Tim, mossa anti Elliott: Vivendi pronta a far decadere il board
Elliott continua a tenere le carte coperte mentre Vivendi prepara la strategia di difesa in vista dell’assemblea di Tim convocata per il 24 aprile. I legali del gruppo francese — Filippo Modulo per lo Studio Chiomenti e Giuseppe Scassellati Sforzolini per Cleary Gottlieb — stanno valutando tutti gli scenari possibili e, tra le alternative difensive, sarebbe spuntata l’ipotesi di far decadere l’intero consiglio di Tim in modo da mandare a vuoto la prossima assemblea e dunque togliere spazio, per il momento, alla manovra di Elliott. Sarebbe un modo per guadagnare tempo. Se i consiglieri si dimettessero alla viglia dell’assise dei soci facendo decadere l’intero board, non verrebbero discussi i punti che proporrebbe il fondo Usa e Tim sarebbe costretta a riconvocare l’assemblea 30 giorni dopo per eleggere innanzitutto un nuovo consiglio. Vivendi avrebbe quindi tempo per organizzare le sue difese, mentre la strategia di Elliott non cambierebbe. Fonti vicine al dossier spiegano che far decadere l’intero board di Tim paradossalmente potrebbe anche giocare a favore del fondo Usa, che avrebbe un elemento in più per sottolineare il conflitto di Vivendi e i limiti di una governance che i francesi userebbero per tutelare esclusivamente i propri interessi. È comunque una delle mosse che i legali stanno studiando.

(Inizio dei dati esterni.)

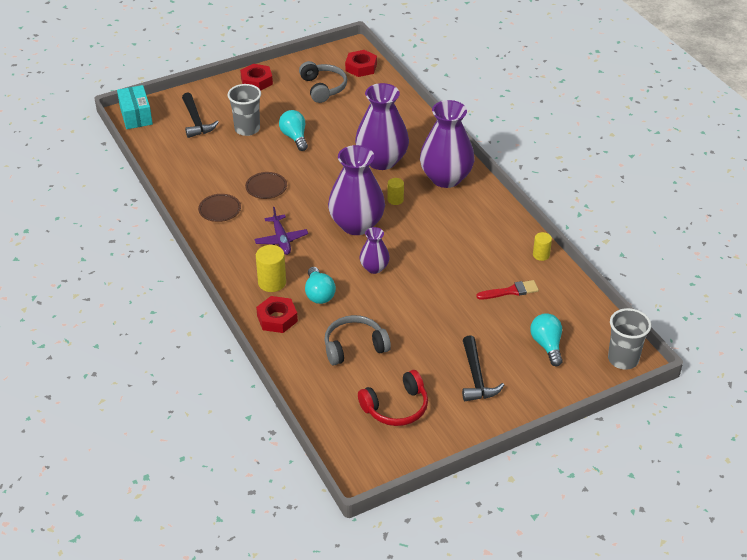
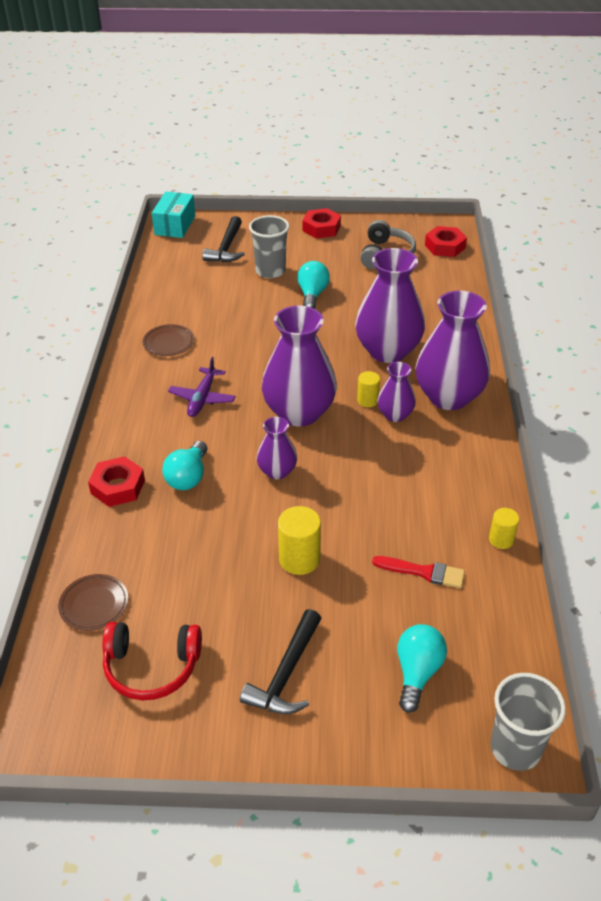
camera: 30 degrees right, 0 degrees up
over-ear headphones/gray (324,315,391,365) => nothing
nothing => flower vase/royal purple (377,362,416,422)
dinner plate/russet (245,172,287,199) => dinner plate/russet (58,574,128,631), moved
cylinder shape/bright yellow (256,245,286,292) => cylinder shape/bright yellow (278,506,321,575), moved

Quanto alla strategia di Elliott, venerdì nel corso del road show sul nuovo piano strategico, il ceo di Tim, Amos Genish, ha visto a Londra il ceo di Elliott, Gordon Singer e il portfolio manager Giorgio Furlani, dai quali ha avuto qualche dettaglio in più sulla manovra. Il piano di Elliott, avrebbe spiegato Singer jr (figlio di Paul Singer, fondatore di Elliott) al manager israeliano, è articolato su quattro pilastri: il primo riguarda la governance ed è la proposta di trasformare Tim in una public company gestita nell’interesse di tutti i soci, eliminando così i conflitti di cui sarebbe portatrice Vivendi. Il secondo è relativo alla rete e prevederebbe una scissione proporzionale delle attività e delle infrastrutture di trasmissione, inclusa Sparkle, che porterebbe in mano agli attuali azionisti di Tim azioni della nuova società delle rete, che uscirebbe del tutto dal perimetro del gruppo telefonico. Questo passaggio creerebbe anche le condizioni perché un socio pubblico (la Cdp?) possa assumere la maggioranza nella società della rete. Terzo punto è il ritorno al dividendo in tempi stretti, probabilmente già nell’esercizio in corso. Ultimo snodo è la proposta di conversione delle azioni Tim di risparmio in ordinarie. Idea circolata più volte in passato e arrivata anche in assemblea. L’ultima volta l’anno scorso, quando a sorpresa fu il board guidato da Vivendi a proporla, senza però trovare in assemblea i voti necessari per farla passare. Oggi il differenziale tra ordinarie e risparmio Tim è di appena 12 centesimi e dunque l’eventuale recesso costerebbe poco. Nessuna anticipazione, invece, sulla squadra a cui Elliott affiderebbe la strategia. La lista per il consiglio di Tim è in via di definizione e ci vorrà almeno un’altra settimana per comporla.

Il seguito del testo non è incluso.